Earlier this week, Levitt had said that Aguirre had made himself “largely irrelevant” with his questioning during Kroll’s presentation.

The city attorney stood beside his earlier findings that Murphy and other current and former council members recklessly violated securities laws, stating that the council members were told about financial problems in the pension system and the wastewater department, yet approved bond disclosures containing misleading information related to the city’s finances.

The audit committee says in its report that council members “were negligent in fulfillment of their bond offering disclosure responsibilities.”

The distinction between the two findings is important. The SEC, which has been investigating the city for two and a half years, likely won’t proceed with charges against council members if it agrees with the Kroll findings.

In saying that eight top former city officials intentionally withheld negative financial information about the city, Kroll explicitly stated that it believed a violation of section 10(b) of the Securities Exchange Act of 1934 occurred. However, with regards to the council members, it only vaguely stated a finding of negligence without examining an applicable statute.

The consultants found that council members’ actions didn’t rise above negligence because they weren’t actively involved in the preparation of the financial statements and were only asked to approve them.

Aguirre said Thursday that the report was incomplete without a full analysis of the law, specifically whether the council committed fraud in their negligence – something that’s possible under section 17(a) of the Securities Exchange Act of 1933.

“Kroll and Mr. Levitt did not even answer the question,” Aguirre said. “The $20 million question was not answered.”

Attorneys for the audit committee said that for the purpose of the report, an analysis of the law was unnecessary once it was determined that council members acted only negligently.

Benito Romano, an audit committee attorney, said in an interview Tuesday that the evidence would support a violation of the law by council members.

“We didn’t find it necessary to say they violated it,” Romano said. “We didn’t come to an ultimate conclusion.”

In a letter dated Thursday to the audit committee, Aguirre wrote that it is “imperative therefore that you answer the question of whether Council members violated the federal securities laws for the City to properly certify the KPMG audit.

Moreover, it is required that you explain how you determined that the Council members did not act recklessly or knowingly in violation of the federal securities laws. Your failure to meet these responsibilities represents a fundamental breach of your contract with the City of San Diego.”

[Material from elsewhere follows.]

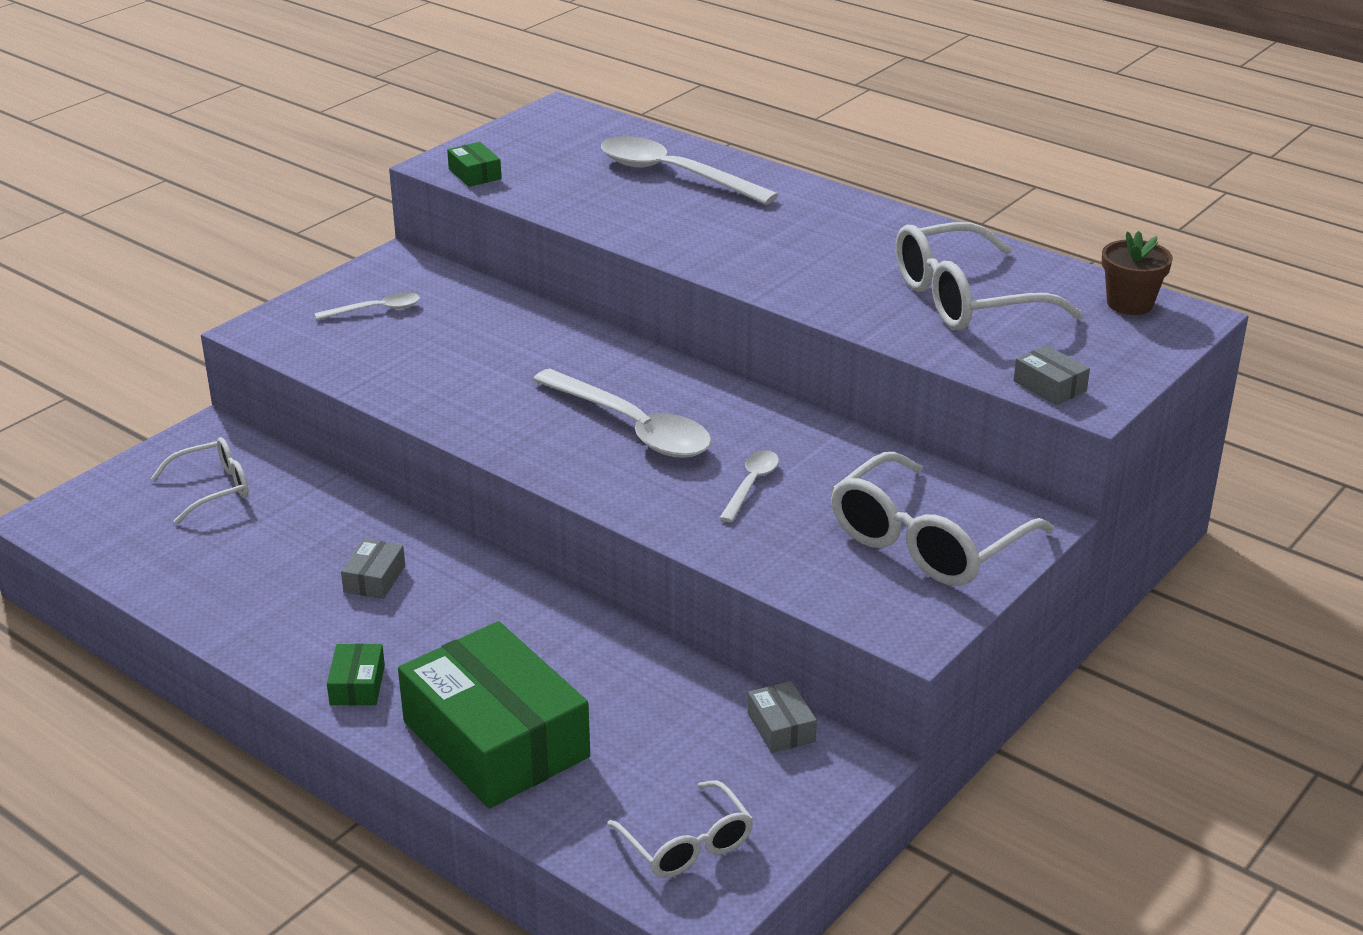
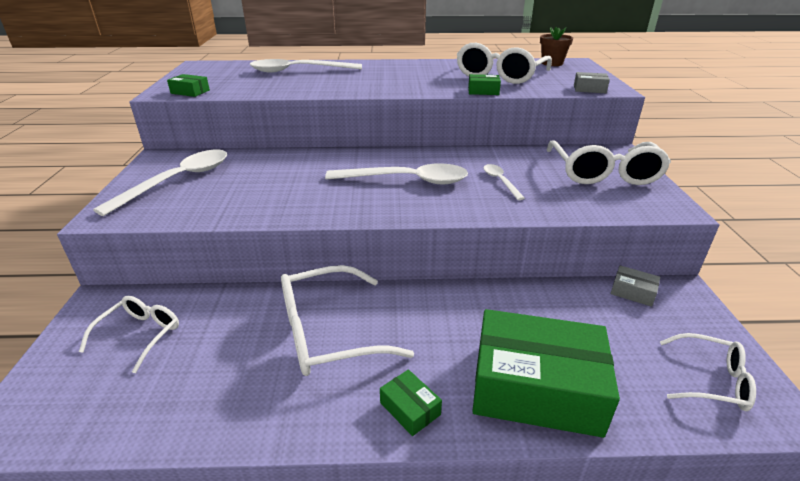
camera: 40 degrees left, 0 degrees up
(374, 579) = (327, 333): grey box -> white glasses
(376, 310) = (178, 181): white spoon -> white spoon, size x1.99
(865, 323) = (483, 91): none -> green box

Ed McIntyre, a securities attorney with Solomon Ward who is not involved in the case, said the case is largely circumstantial because of the lack of a smoking gun, making it conceivable that different conclusions be drawn.

“Reasonable fact-finders could disagree,” he said.

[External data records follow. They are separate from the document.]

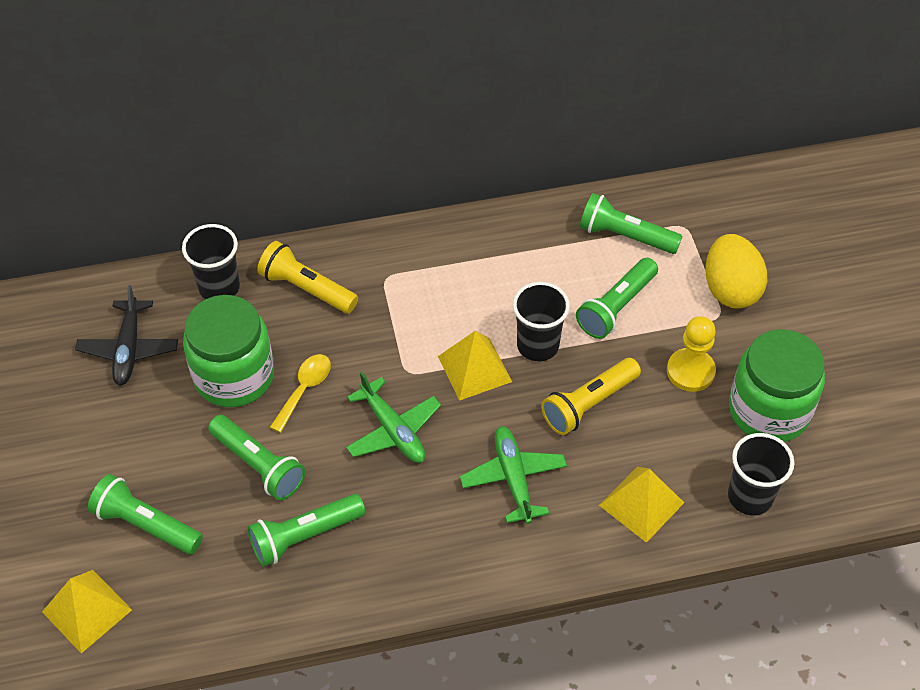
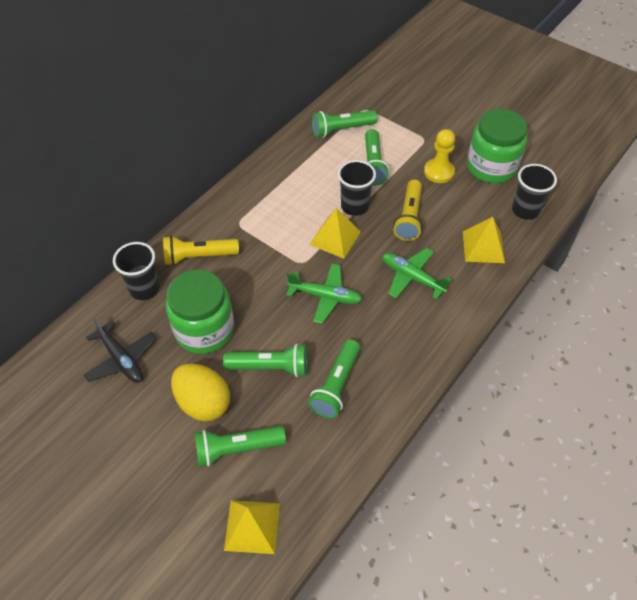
camera: 40 degrees left, 0 degrees up
(304, 389) = (254, 309): yellow spoon -> none
(730, 289) = (416, 124): yellow egg -> yellow egg (203, 403)

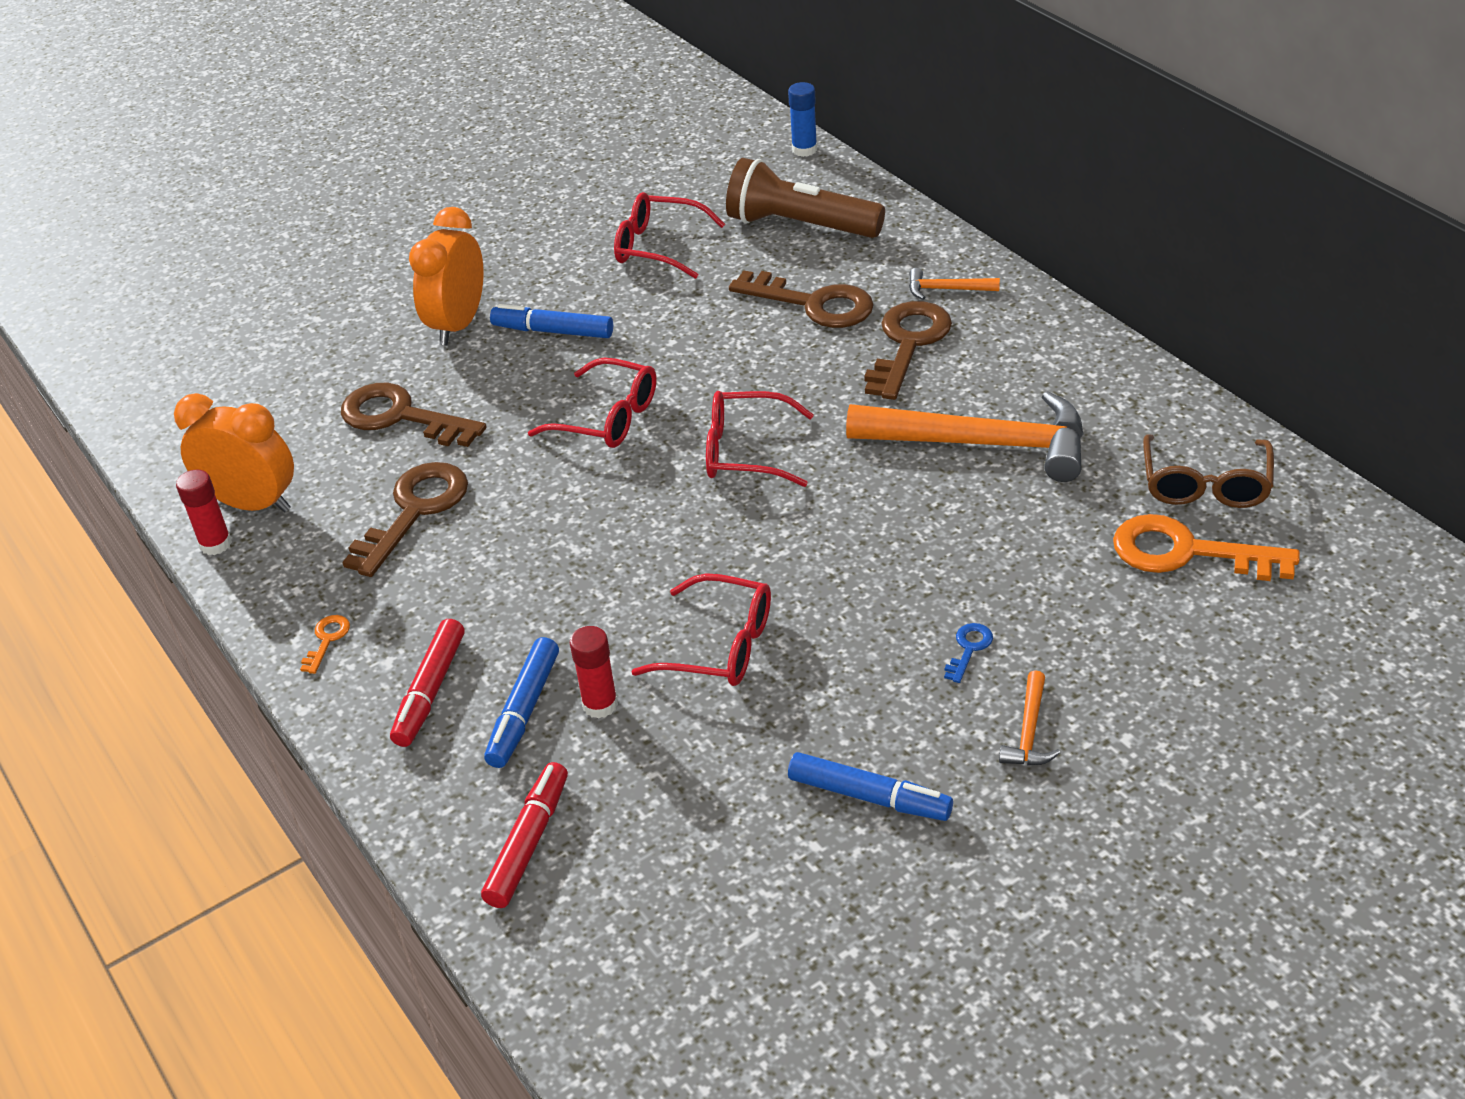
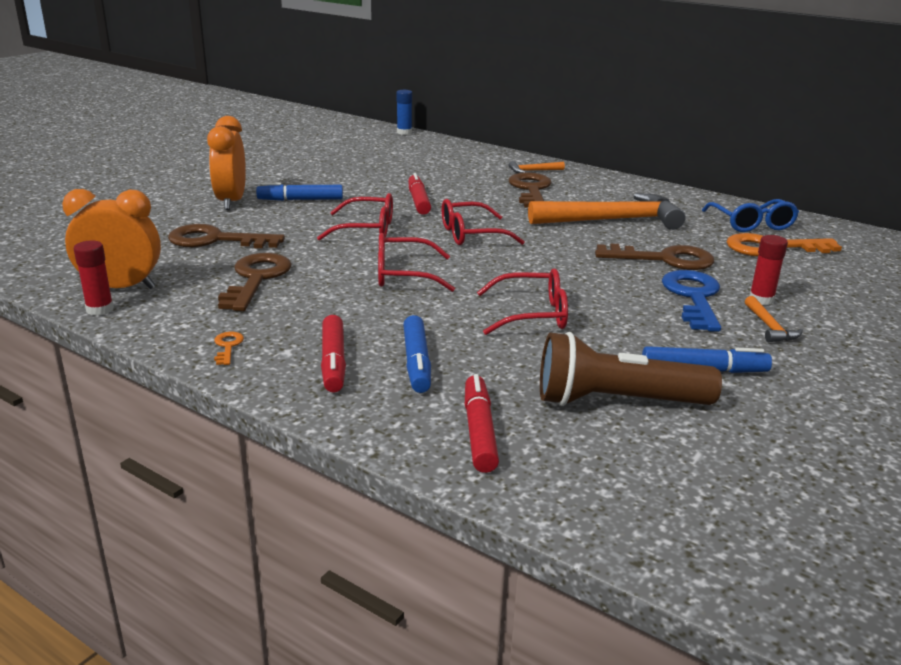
camera: 25 degrees left, 15 degrees down
(600, 705) = (472, 352): red glue stick -> red glue stick (761, 299)
(658, 247) = (344, 167): red glasses -> red glasses (403, 275)
(718, 355) = (418, 201): none -> red marker
(800, 226) = (426, 155): brown flashlight -> brown flashlight (617, 402)
(813, 304) = (460, 180): brown key -> brown key (664, 259)
(969, 649) = (693, 297): blue key -> blue key, size x2.29
(1205, 484) = (751, 224): brown glasses -> blue glasses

Kroll named the following officials as having acted negligently: Murphy; current Council members Scott Peters, Toni Atkins, Brian Maieschein, Donna Frye and Jim Madaffer; and former Councilmen Ralph Inzunza, George Stevens and Byron Wear.

The report was commissioned upon the request of KPMG, the city’s outside auditor. KPMG demanded an independent investigation into allegations of wrongdoing connected with the city’s pension system, wastewater department and financial disclosure process.

KMPG’s audit of the city’s fiscal year 2003 has been on hold for more than two years, essentially freezing the city financially. It is stuck with a suspended credit rating and no access to Wall Street to borrow money for basic municipal projects for which cities exist.

Surprisingly, KPMG issued only tepid endorsement of the Kroll report after years of requesting such an investigation. Its officials said they would need to see the city’s reaction to the 54 recommendations in the report before issuing its audit. Additionally, the city is still working on a number of bookkeeping issues it needs to resolve before KPMG will bless its financial statements.